Cependant, comme vous pouvez le lire en page 2 du Jugement
Décision-TA-Versailles-07-10-10 (372.3 KiB)
les magistrats du Tribunal Administratif ont reconnu que l’essentiel de ces 8 863 € « constitue effectivement un montant d’indemnités de fonction perçu à tort par le Maire » et qu’il s’agissait là « d’un préjudice subi par la commune »…
Comme quoi, un échec d’une action du contribuable peut tout de même permettre aux citoyens de la commune de savoir où se situe la vérité pour les Juges et, de plus, Gérard Larcher a fini par déposer à peu près cette somme dans une caisse de consignation officielle, la CARPA, pour le cas où la Justice ou la Préfecture lui réclamerait par la suite.

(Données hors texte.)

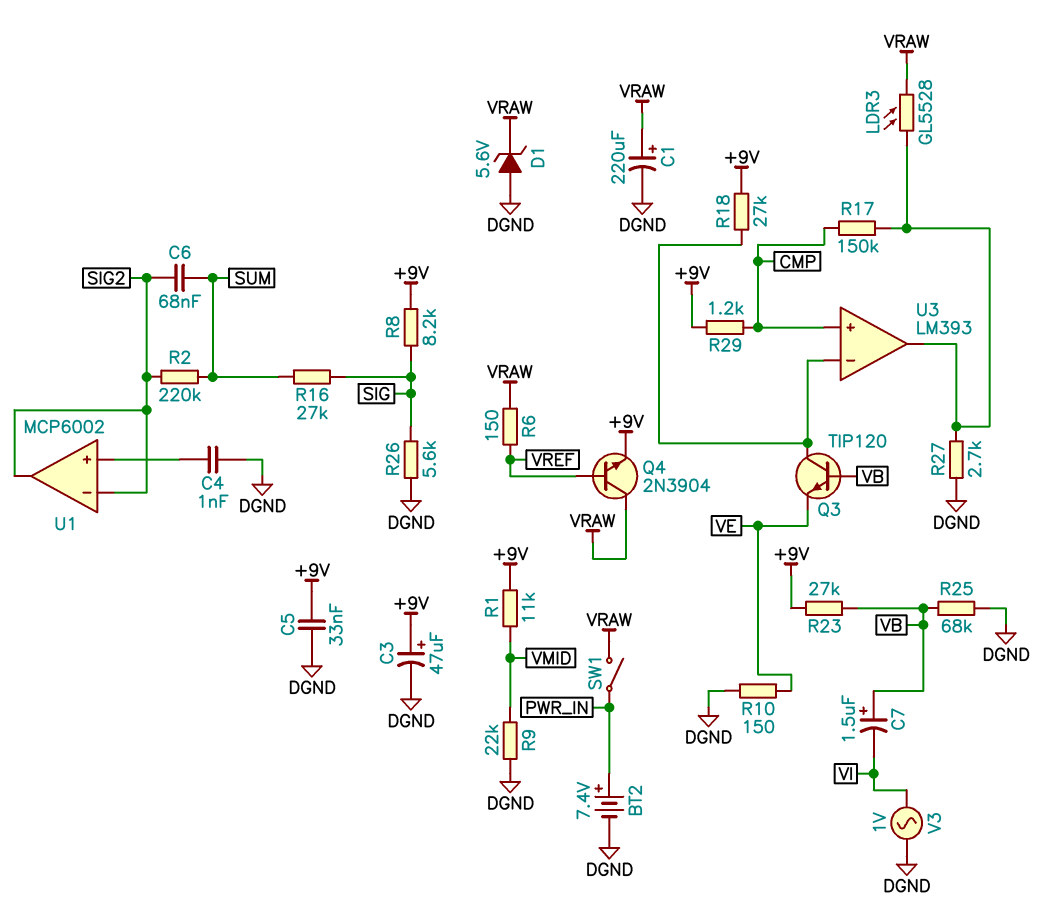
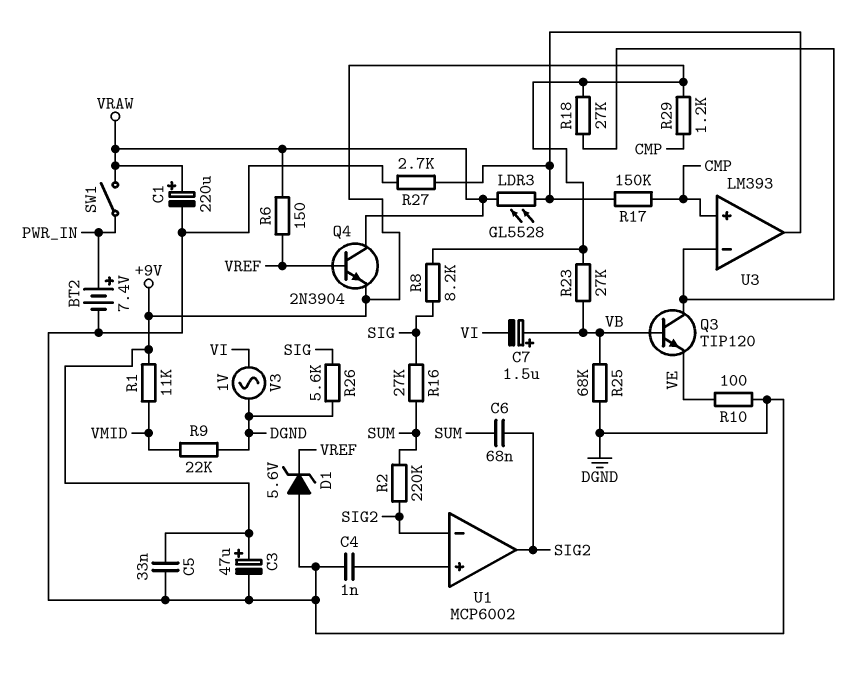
D1: zener 5.6V (A DGND, K VRAW) -> zener 5.6V (A DGND, K VREF)
R10: 150 (DGND, VE) -> 100 (DGND, VE)

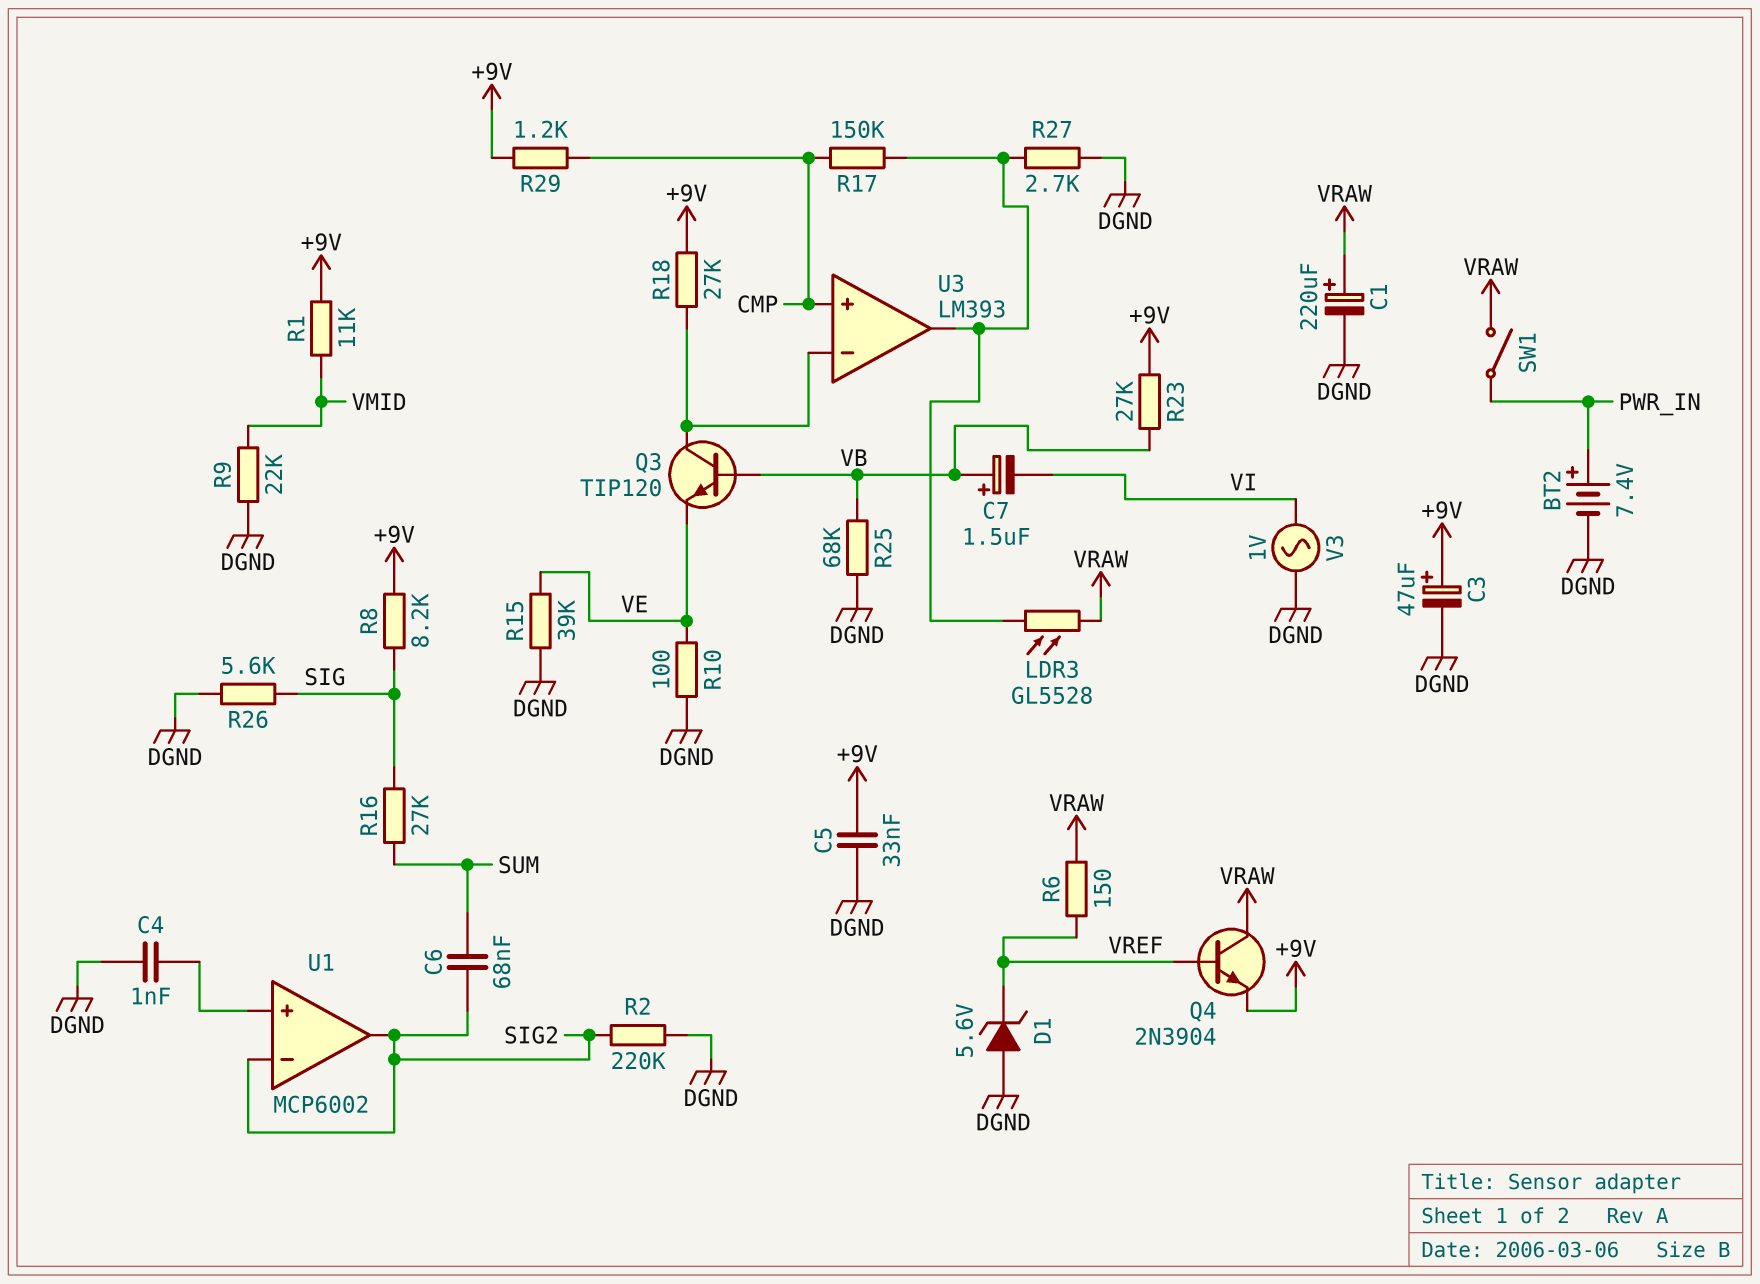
R2: 220k (SIG2, SUM) -> 220k (DGND, SIG2)
R15: none -> 39k (DGND, VE)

[1] L’action ut singuli permet à tout actionnaire/associé de demander, au nom et pour le compte de la société, réparation de l’entier préjudice causé à cette dernière, à laquelle le cas échéant les dommages et intérêts seront alloués. Il s’agit d’une action subsidiaire qui suppose l’inaction du dirigeant social ayant vocation à représenter juridiquement la société (Cass. crim., 12 déc. 2000, Pourvoi n°97-83.470) et/ou la mise en cause de ce dernier à l’instance.
[2] Le dispositif a été étendu par la loi du 12 avril 2000 aux contribuables départementaux (Article L.3133-1 CGCT) et régionaux (Article L.4143-1 CGCT) -.
[3] Exercée au nom de la collectivité et pour le compte de cette dernière, cette action civile se distingue de celle qu’un contribuable pourrait être tentée d’exercer en son nom propre. Notons à cet égard que la jurisprudence est hostile à admettre l’action civile de contribuables hors les cas prévus aux articles L.2132-5, L.3133-1 et L.4143-1 du Code Général des Collectivités Territoriales: est ainsi irrecevable l’action civile du contribuable d’une commune qui entend agir contre son maire, en imputant à celui-ci des faits de détournement de fonds et de corruption dont il soutient qu’ils vont lui causer un dommage en raison de l’augmentation des impôts communaux (Cass. crim., 25 oct. 1934 : Bull. crim. 1934, n° 169).